El 18 de noviembre, Science publicaba un editorial firmemente favorable a la vacunación de los niños: «No se equivoquen; la COVID-19 es una enfermedad de los niños«. Los responsables de la revista repasaban las cifras: «En EEUU, casi 700 niños han muerto de COVID-19, situando la infección por el SARS-CoV-2 entre las 10 mayores causas de muerte infantil. Ningún niño ha muerto por la vacunación«. Y concluía:

Aunque es cierto que la mayoría de los niños experimentarán una enfermedad leve o asintomática, algunos enfermarán bastante, y un pequeño número morirán. Este es el motivo por el que a los niños se les vacuna contra la gripe, la meningitis, la varicela y la hepatitis, ninguna de las cuales, ni siquiera antes de que hubiese vacunas, ha matado a tantos como el SARS-CoV-2 al año.

Algunos padres son comprensiblemente reticentes a vacunar a sus hijos pequeños. Sin embargo, la elección de no vacunarse no está libre de riesgos; en su lugar, es una decisión de asumir un riesgo diferente y más grave. La comunidad biomédica debe esforzarse por dejar esto claro al público. Podría ser una de las decisiones de salud más importantes que unos padres puedan tomar.

La vacuna de Pfizer proporciona un 90% de protección a los niños de 5 a 11 años. La Agencia Europea del Medicamento ha recomendado su administración, algo que ya se está haciendo en EEUU desde el pasado 29 de octubre. La comunidad científica se inclina claramente por la necesidad de vacunar a los niños, no solamente por el bien de la comunidad, sino también por el suyo propio.

Cuando hablamos de la resistencia a las vacunas, normalmente pensamos en el movimiento antivacunación; personas que se manifiestan radicalmente y de forma activa en contra de todas las vacunas e incluso de la ciencia biomédica en general, que mueven sus proclamas a través de determinados círculos, sobre todo en las redes sociales, en las que encuentran posturas similares que amplifican sus creencias a través de desinformaciones y bulos que aceptan sin contrastación por simple coincidencia con sus prejuicios.

A pesar de que ningún país está libre de esta corriente, en España es residual con respecto a otras naciones desarrolladas o de nuestro entorno. Pero incluso en los países donde está más arraigado, este sector tiene más presencia por su visibilidad pública que por su representatividad real. Por ello y aunque a menudo se ponga el énfasis en esta comunidad, no olvidemos que la OMS no incluye entre sus 10 mayores amenazas a la salud pública los movimientos antivacunas, sino la reticencia a las vacunas. La cual define como un «retraso en la aceptación o rechazo de las vacunas a pesar de la disponibilidad de los servicios de vacunación«. Insistamos: retraso en la aceptación. En este perfil se incluye un sector de población mucho más amplio que el de los movimientos antivacunas.
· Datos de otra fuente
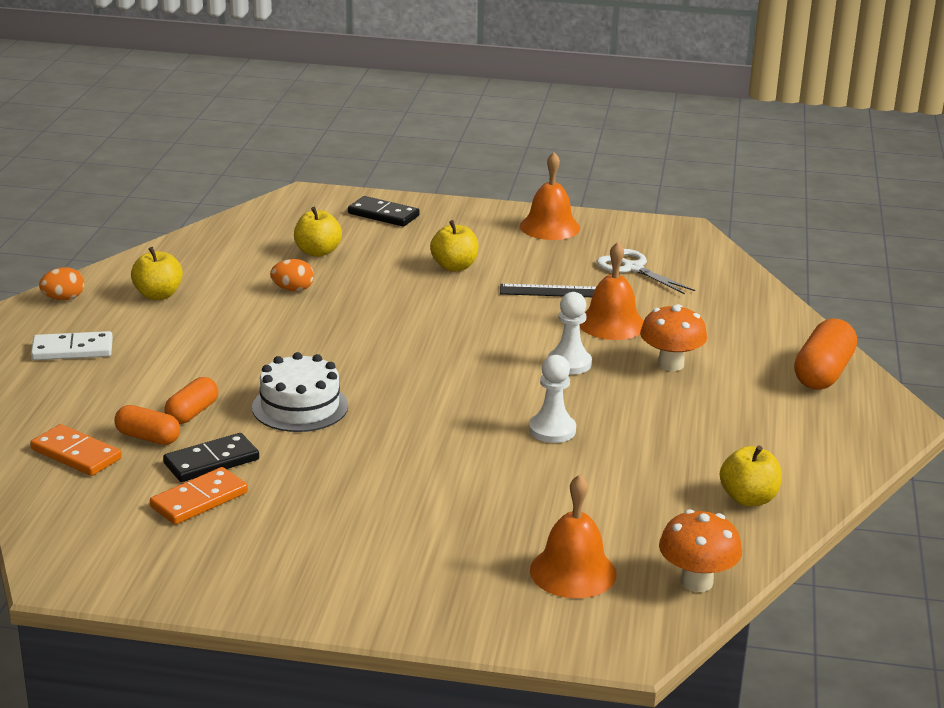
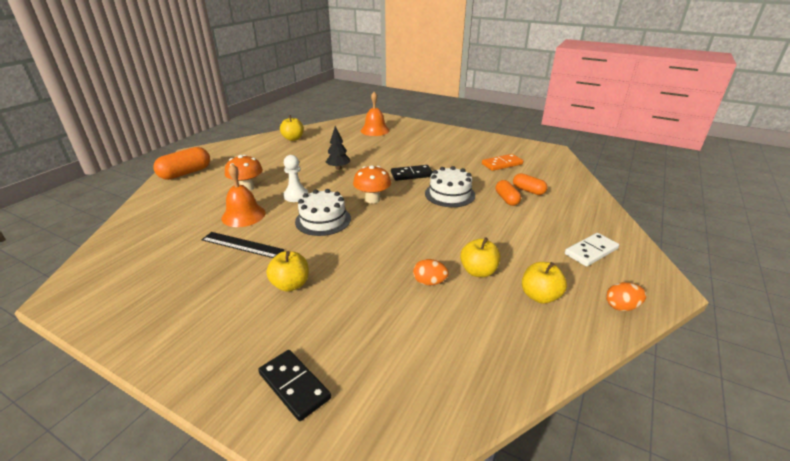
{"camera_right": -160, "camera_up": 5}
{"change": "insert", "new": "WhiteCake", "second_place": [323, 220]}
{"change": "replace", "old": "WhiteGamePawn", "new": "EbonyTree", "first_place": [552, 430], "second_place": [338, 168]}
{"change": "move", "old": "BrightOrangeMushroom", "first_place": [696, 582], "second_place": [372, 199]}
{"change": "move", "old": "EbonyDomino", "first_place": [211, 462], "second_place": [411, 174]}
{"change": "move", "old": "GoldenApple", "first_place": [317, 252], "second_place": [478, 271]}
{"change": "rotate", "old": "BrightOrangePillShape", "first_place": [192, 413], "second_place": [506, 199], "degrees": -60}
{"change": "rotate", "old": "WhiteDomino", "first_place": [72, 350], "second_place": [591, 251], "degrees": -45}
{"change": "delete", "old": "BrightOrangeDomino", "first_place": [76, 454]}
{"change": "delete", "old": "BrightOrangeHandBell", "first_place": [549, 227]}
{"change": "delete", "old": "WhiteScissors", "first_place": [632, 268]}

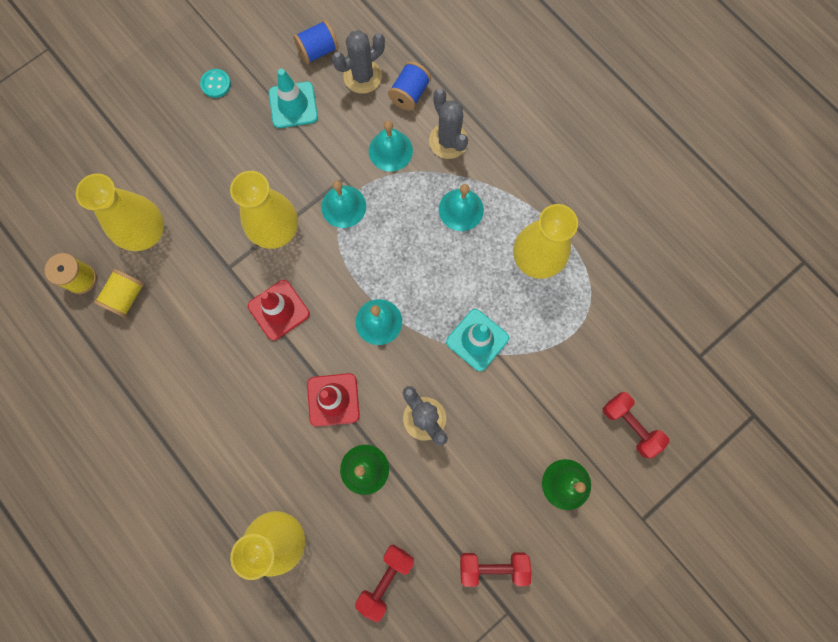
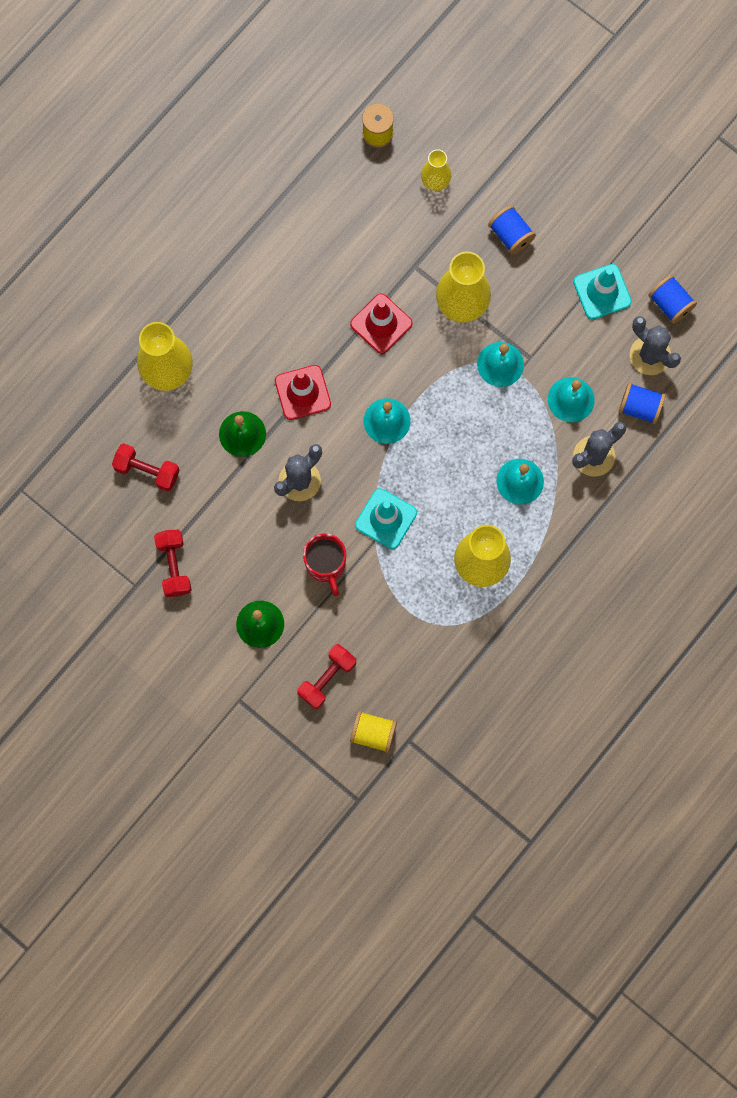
{"camera_right": 80, "camera_up": 0}
{"change": "insert", "new": "ScarletCoffeeMug", "second_place": [326, 565]}
{"change": "move", "old": "GoldenSpool", "first_place": [126, 297], "second_place": [373, 733]}
{"change": "resize", "old": "GoldenVase", "first_place": [146, 233], "second_place": [435, 181], "factor": 0.56}
{"change": "insert", "new": "CobaltSpool", "second_place": [511, 235]}
{"change": "delete", "old": "TealButton", "first_place": [216, 84]}

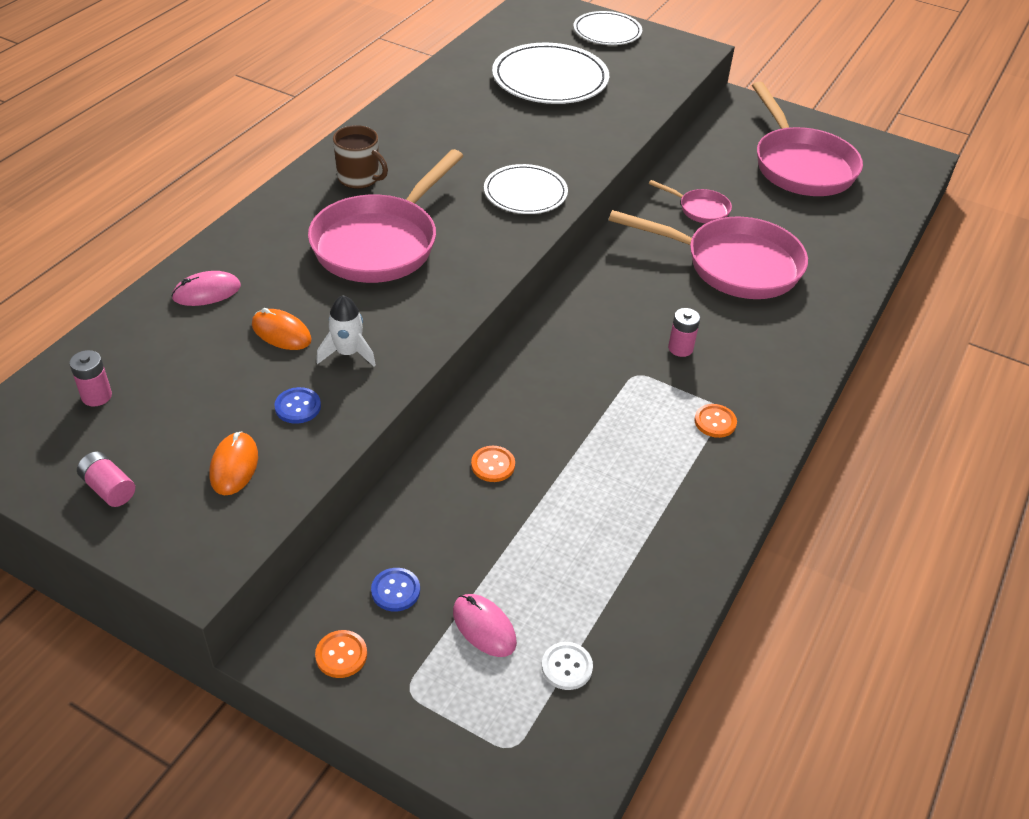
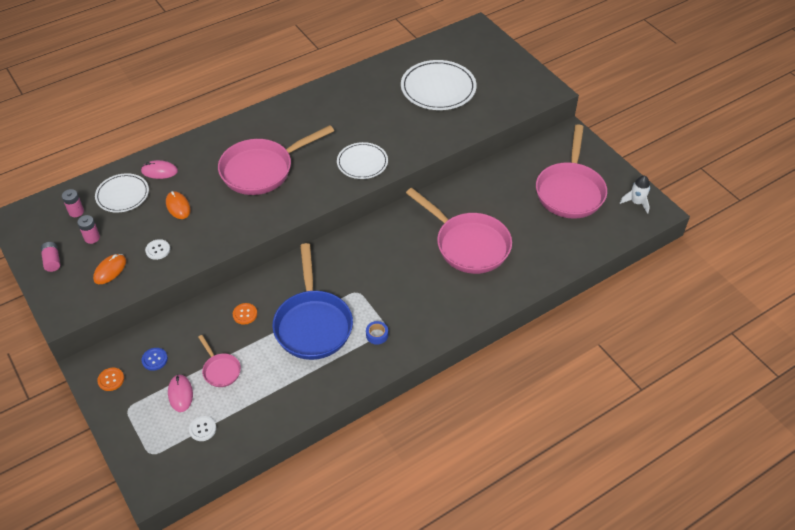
{"camera_right": 30, "camera_up": 5}
{"change": "move", "old": "PinkAaBattery", "first_place": [680, 348], "second_place": [92, 238]}
{"change": "move", "old": "WhiteFlatDish", "first_place": [607, 32], "second_place": [122, 195]}
{"change": "recolor", "old": "CobaltButton", "new": "WhiteButton", "first_place": [298, 407], "second_place": [158, 250]}
{"change": "move", "old": "PinkPan", "first_place": [700, 209], "second_place": [220, 370]}
{"change": "insert", "new": "CobaltPan", "second_place": [313, 324]}
{"change": "replace", "old": "BrightOrangeButton", "new": "CobaltTape", "first_place": [715, 422], "second_place": [377, 335]}
{"change": "move", "old": "WhiteToyRocket", "first_place": [348, 353], "second_place": [636, 202]}
{"change": "delete", "old": "RussetCoffeeMug", "first_place": [359, 178]}

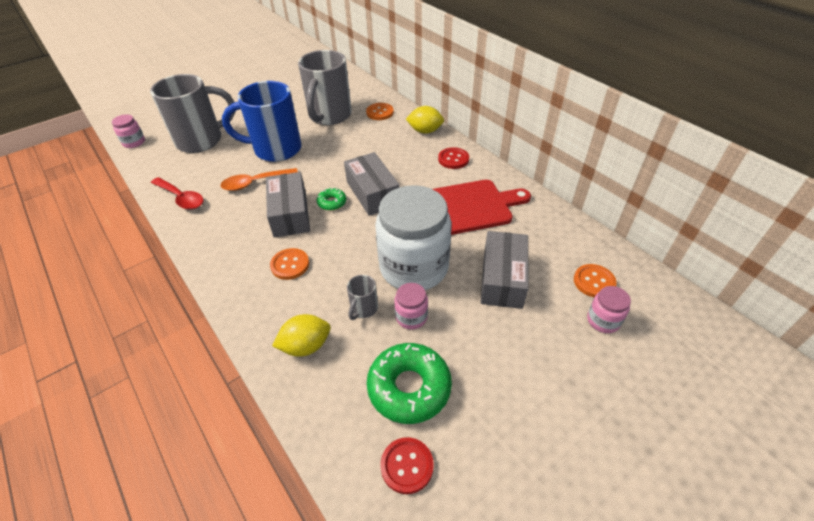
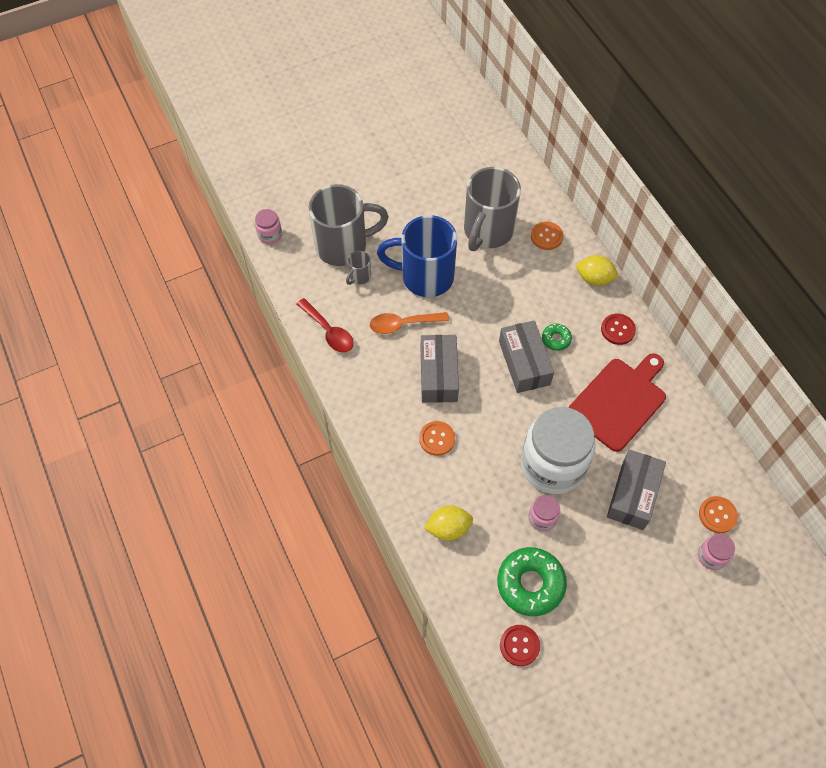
{"camera_right": 10, "camera_up": 15}
{"change": "move", "old": "GreyCoffeeMug", "first_place": [363, 309], "second_place": [359, 276]}
{"change": "move", "old": "EmeraldGlazedDonut", "first_place": [332, 202], "second_place": [556, 339]}
{"change": "rotate", "old": "ScarletCuttingBoard", "first_place": [468, 207], "second_place": [619, 401], "degrees": -45}

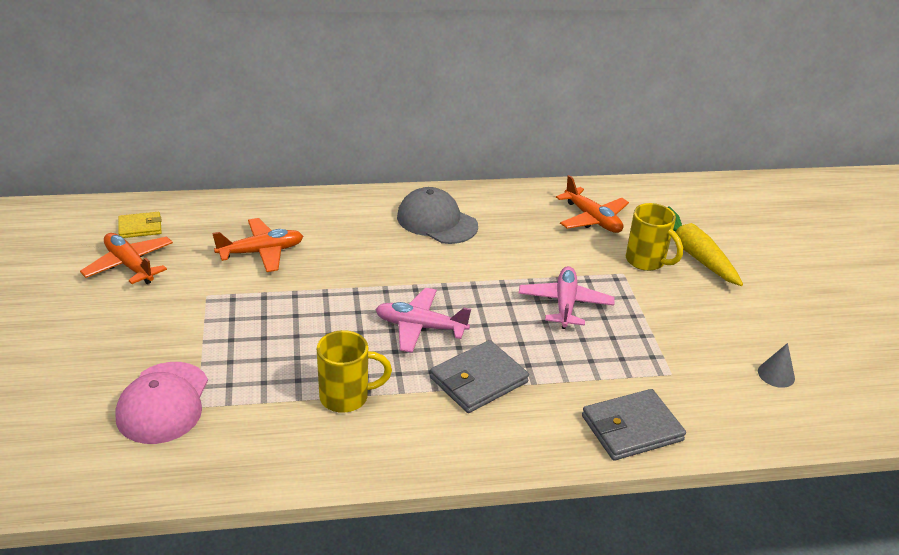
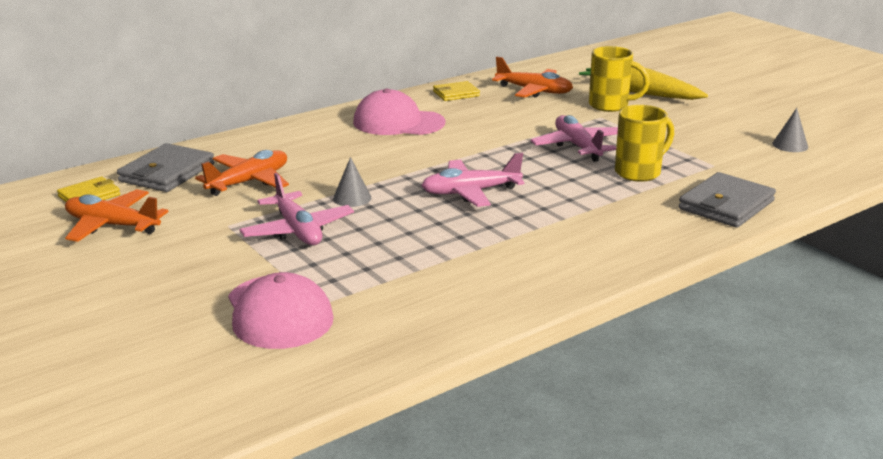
{"camera_right": -25, "camera_up": -10}
{"change": "move", "old": "GreyCardWallet", "first_place": [478, 380], "second_place": [167, 173]}
{"change": "insert", "new": "PinkAeroplane", "second_place": [297, 230]}
{"change": "insert", "new": "GreyCone", "second_place": [352, 198]}
{"change": "recolor", "old": "GreyCap", "new": "PinkCap", "first_place": [436, 221], "second_place": [398, 122]}
{"change": "insert", "new": "GoldenCardWallet", "second_place": [456, 94]}
{"change": "move", "old": "GoldenCoffeeMug", "first_place": [346, 397], "second_place": [639, 172]}

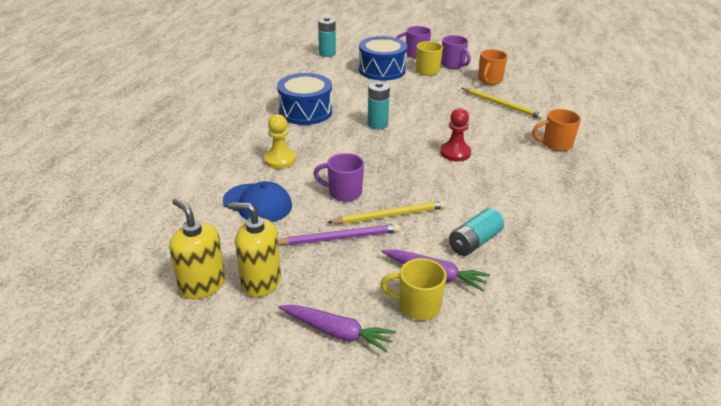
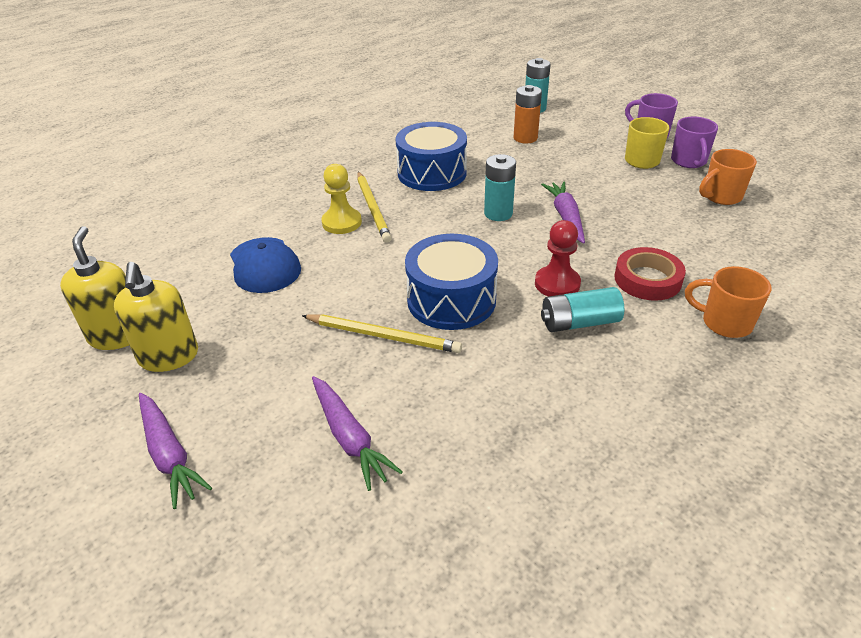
{"camera_right": 35, "camera_up": 5}
{"change": "rotate", "old": "GoldenSoapDispenser", "first_place": [260, 282], "second_place": [169, 356], "degrees": -150}
{"change": "move", "old": "GoldenLeadPencil", "first_place": [501, 105], "second_place": [373, 208]}
{"change": "move", "old": "CobaltToyDrum", "first_place": [382, 70], "second_place": [451, 300]}
{"change": "insert", "new": "BrightOrangeAaBattery", "second_place": [525, 138]}
{"change": "insert", "new": "RoyalPurpleCarrot", "second_place": [565, 217]}
{"change": "move", "old": "TealAaBattery", "first_place": [474, 242], "second_place": [579, 322]}
{"change": "insert", "new": "ScarletTape", "second_place": [647, 279]}
{"change": "delete", "old": "RoyalPurpleLeadPencil", "first_place": [339, 238]}
{"change": "delete", "old": "RoyalPurpleCoffeeMug", "first_place": [343, 193]}
{"change": "delete", "old": "GoldenCoffeeMug", "first_place": [417, 306]}

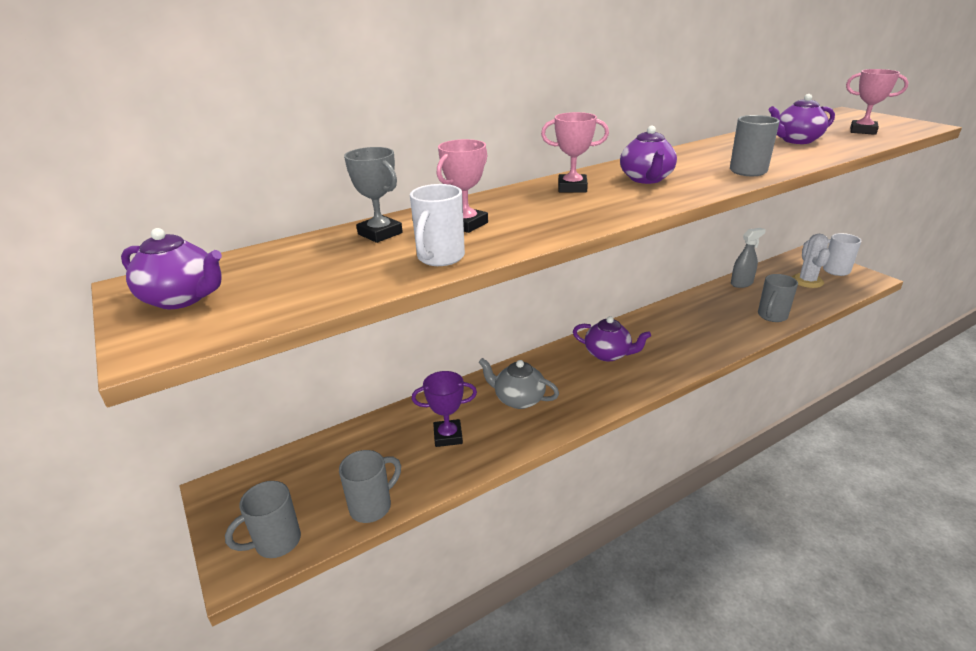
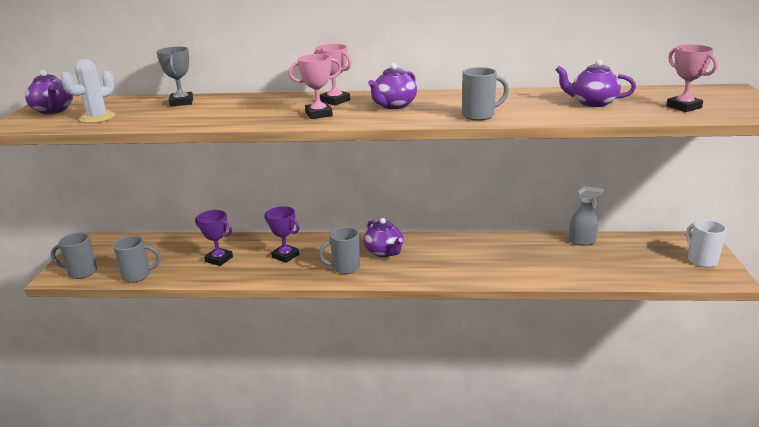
{"camera_right": 35, "camera_up": -5}
{"change": "move", "old": "WhiteSaguaroCactus", "first_place": [807, 281], "second_place": [97, 118]}
{"change": "replace", "old": "GreyChinaTeapot", "new": "RoyalPurplePrizeCup", "first_place": [518, 399], "second_place": [285, 256]}
{"change": "move", "old": "PinkPrizeCup", "first_place": [466, 224], "second_place": [319, 114]}
{"change": "move", "old": "GreyCoffeeMug", "first_place": [772, 316], "second_place": [345, 267]}
{"change": "delete", "old": "WhiteCoffeeMug", "first_place": [440, 258]}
La vacunación no es un sacrificio, sino un beneficio, tanto para el propio individuo como para la comunidad. Las vacunaciones son posiblemente lo más parecido a un superpoder que podemos encontrar en el mundo real. Nos permiten protegernos y defendernos contra enemigos que de otro modo podrían hacernos enfermar gravemente o incluso matarnos. Este beneficio es un derecho que los adultos nos hemos concedido a nosotros mismos. Privar de este derecho a los niños es atentar contra sus intereses. Dudar de que conceder este derecho a los niños suponga un beneficio para ellos es, claramente, una reticencia a la vacunación.